# Final Project Submission

* **Student name**: Sara Robinson
* **Student pace**: *self paced*/part time/full time
* **Scheduled project review date/time**: 10/29/2021 18:00
* **Instructor name**: Jeff Herman
* **Project Reviewer**: James Irving
* **Notebook**: 2/4

# Introduction

The purpose of this project is to do a thorough exploratory data analysis of the characters and scripts of the TV show How I Met Your Mother, as well as create a model that can predict who said which line. The data is from the website https://transcripts.foreverdreaming.org/viewforum.php?f=177 where there are nine pages containing the 208 episodes from nine seasons that the show ran.
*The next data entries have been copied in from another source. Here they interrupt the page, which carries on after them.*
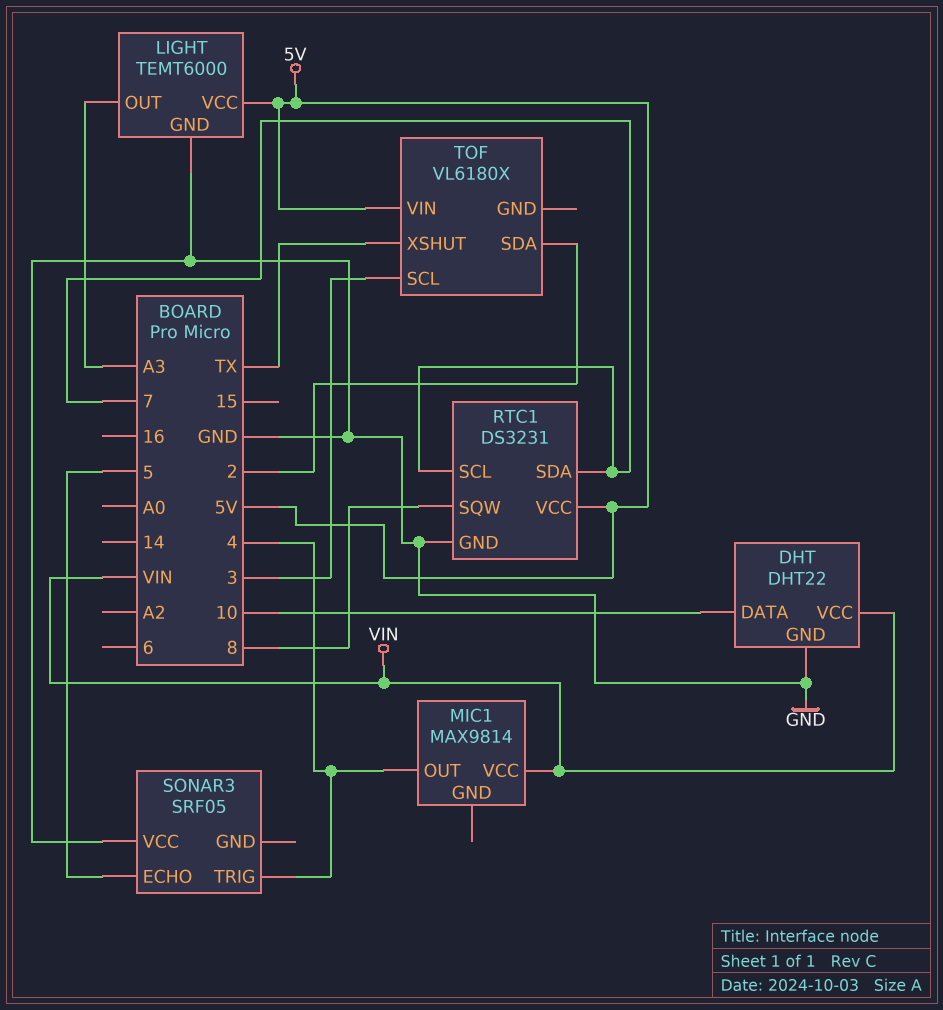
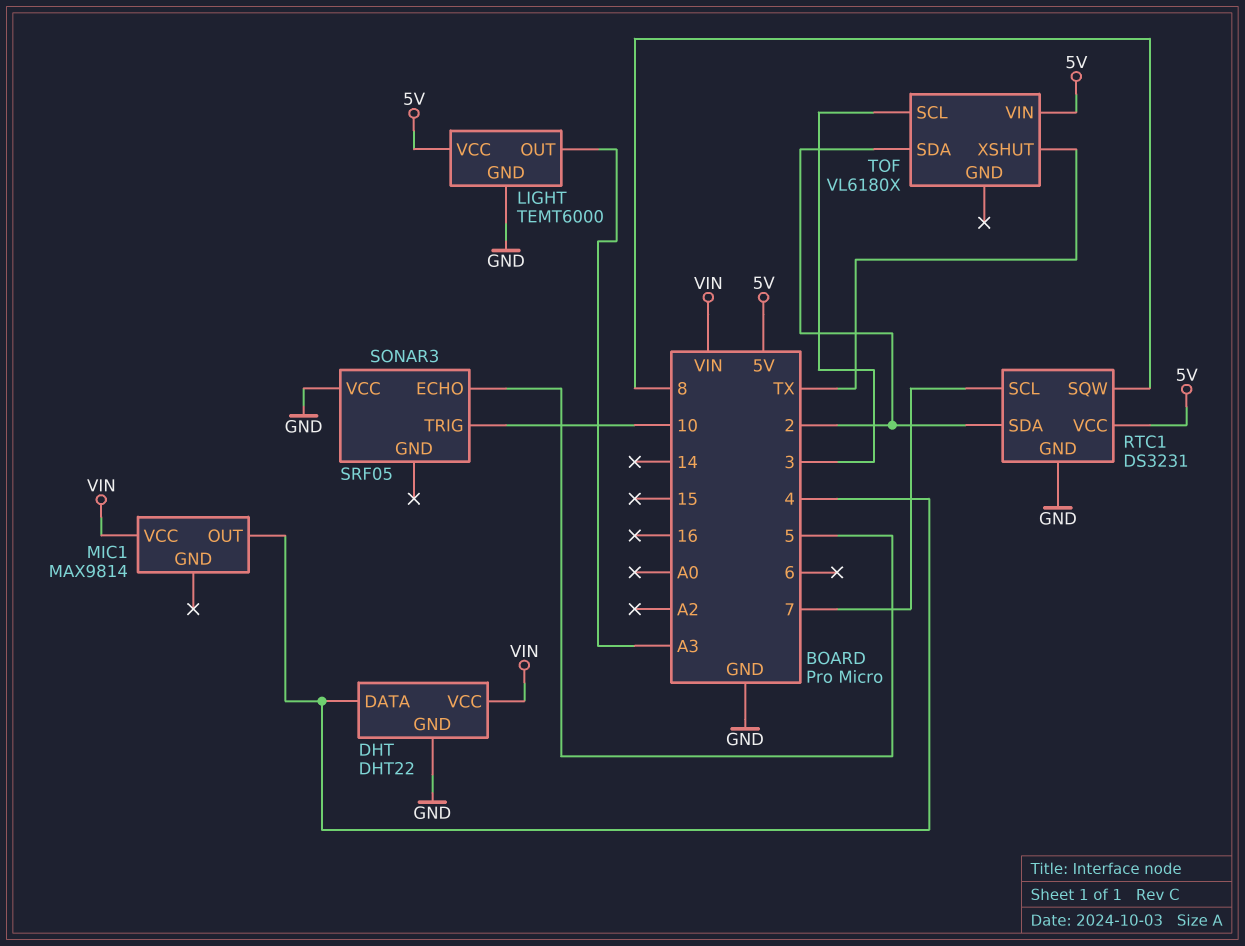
DHT pin DATA: 10 -> 4
RTC1 pin SDA: 7 -> 2
SONAR3 pin TRIG: 4 -> 10

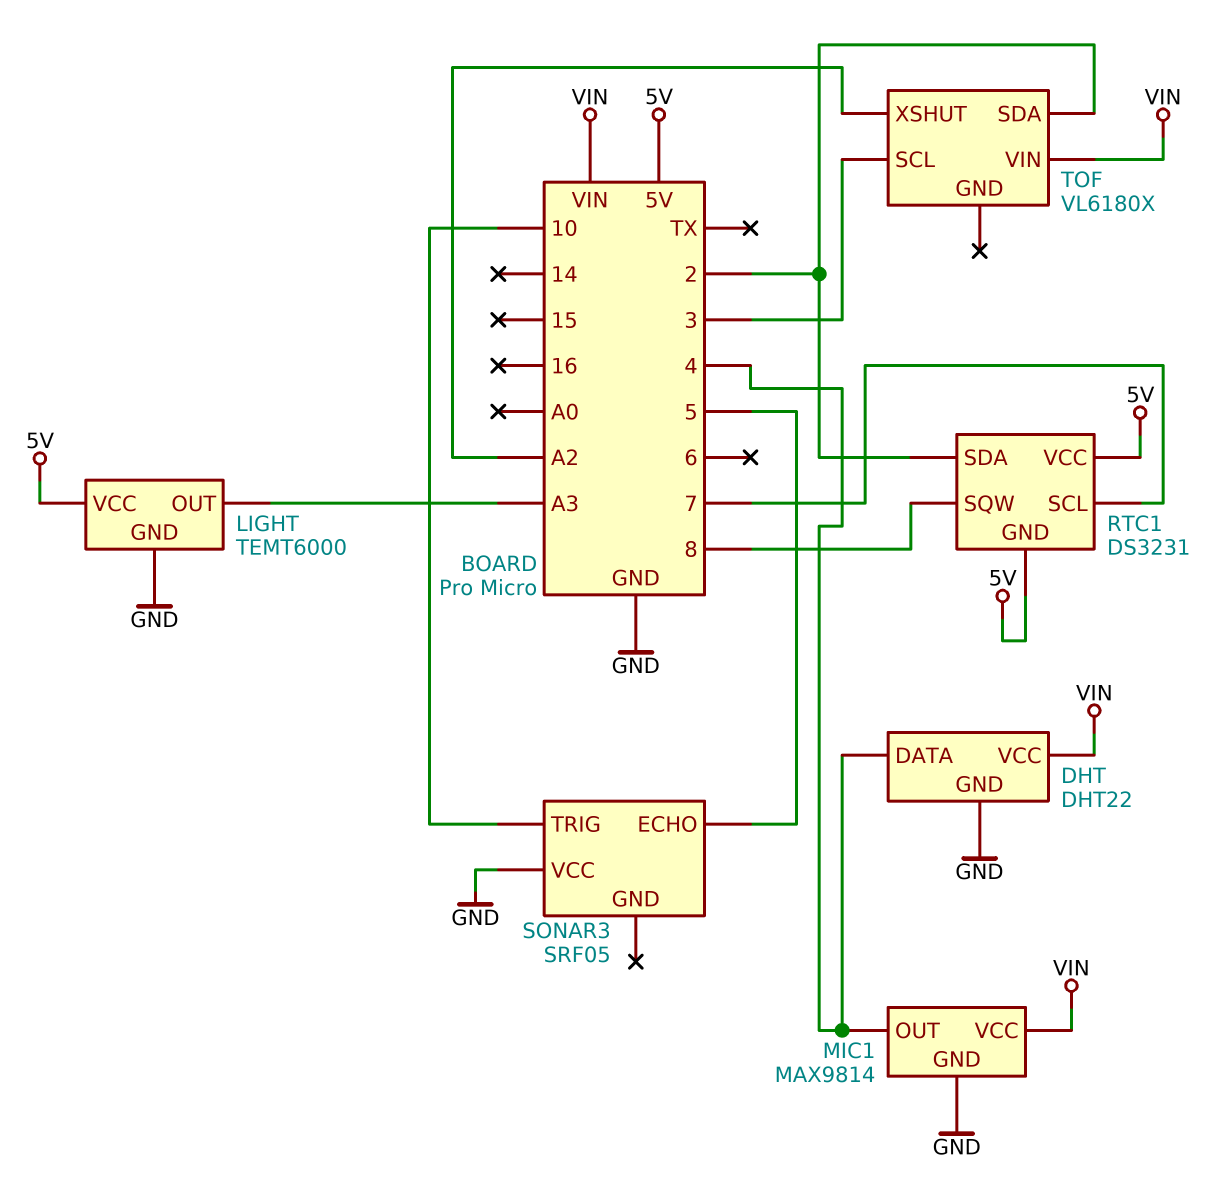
MIC1 pin GND: none -> GND
RTC1 pin GND: GND -> 5V
TOF pin VIN: 5V -> VIN
TOF pin XSHUT: TX -> A2

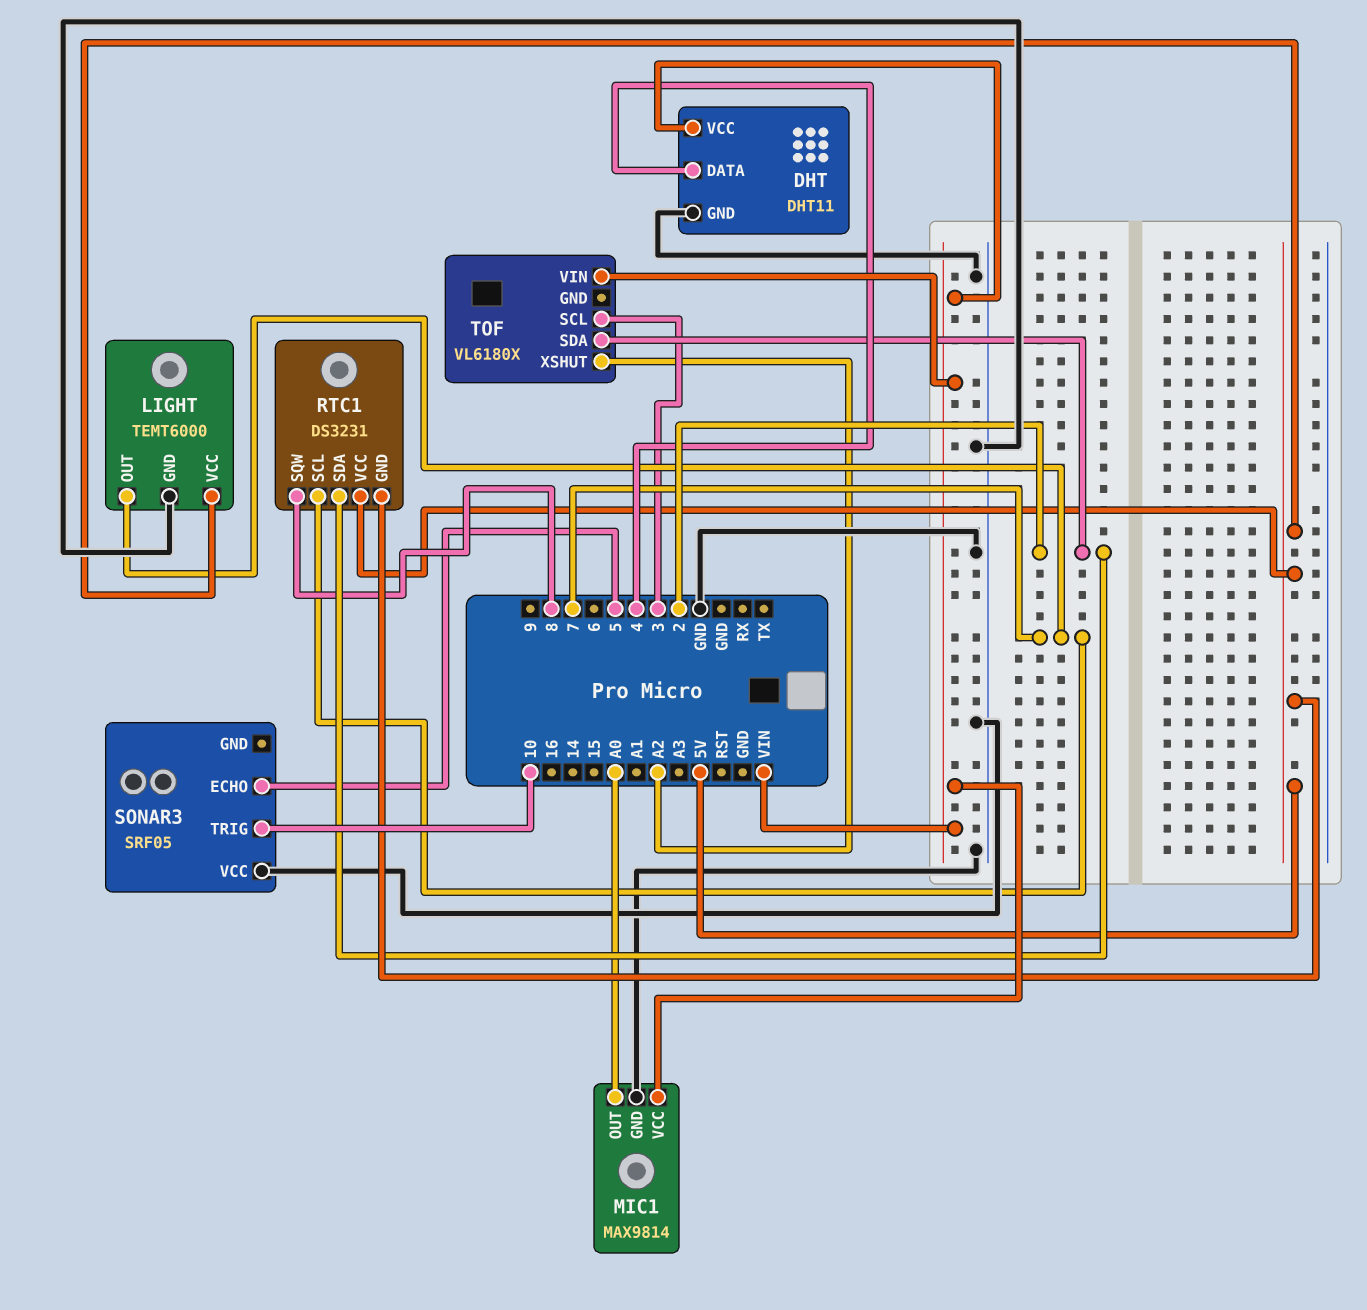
DHT: DHT22 -> DHT11
LIGHT pin OUT: A3 -> 7
MIC1 pin OUT: 4 -> A0

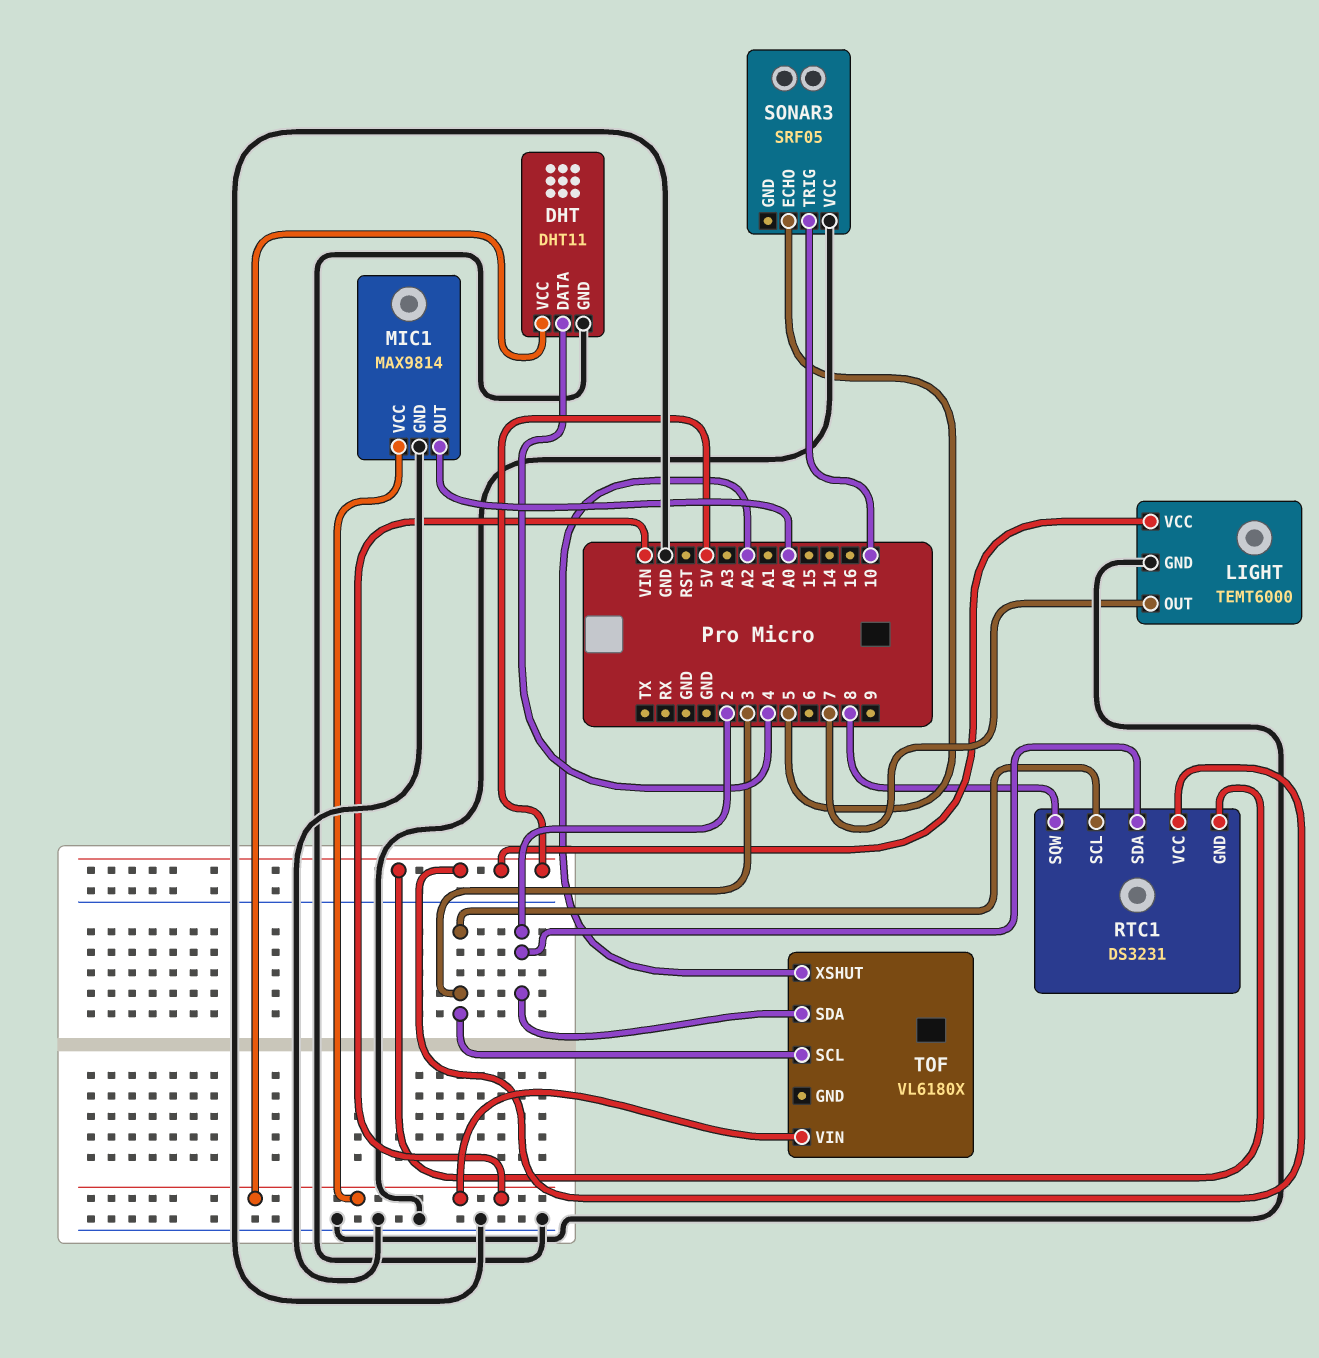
RTC1 pin SCL: 7 -> 3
This is the second notebook for my Capstone Project. This notebook includes preprocessing of the text data to prepare it for exploring/modeling, as well as preparing the data for a SQL database so it is easier to explore in the next notebook. This is a short notebook and the rest of the EDA is not included here because some of the code takes a long time to run and I want to keep all of the EDA together and organized.

## Import Libraries

In the following cell I import the necessary libraries for this notebook.

In [1]:
import pandas as pd
import re
from textblob import TextBlob
from tqdm.notebook import tqdm

In [2]:
df = pd.read_csv('HIMYM.csv') #Reading in dataset
df.head() #Checking first five rows

Unnamed: 0,Season,Episode,Character,Line
0,1,1,Marshall,(Opens ring) Will you marry me.
1,1,1,Ted,"Yes, perfect! And then you're engaged, you pop..."
2,1,1,Marshall,"Got it. Thanks for helping me plan this out, Ted."
3,1,1,Ted,"Dude, are you kidding? It's you and Lily! I've..."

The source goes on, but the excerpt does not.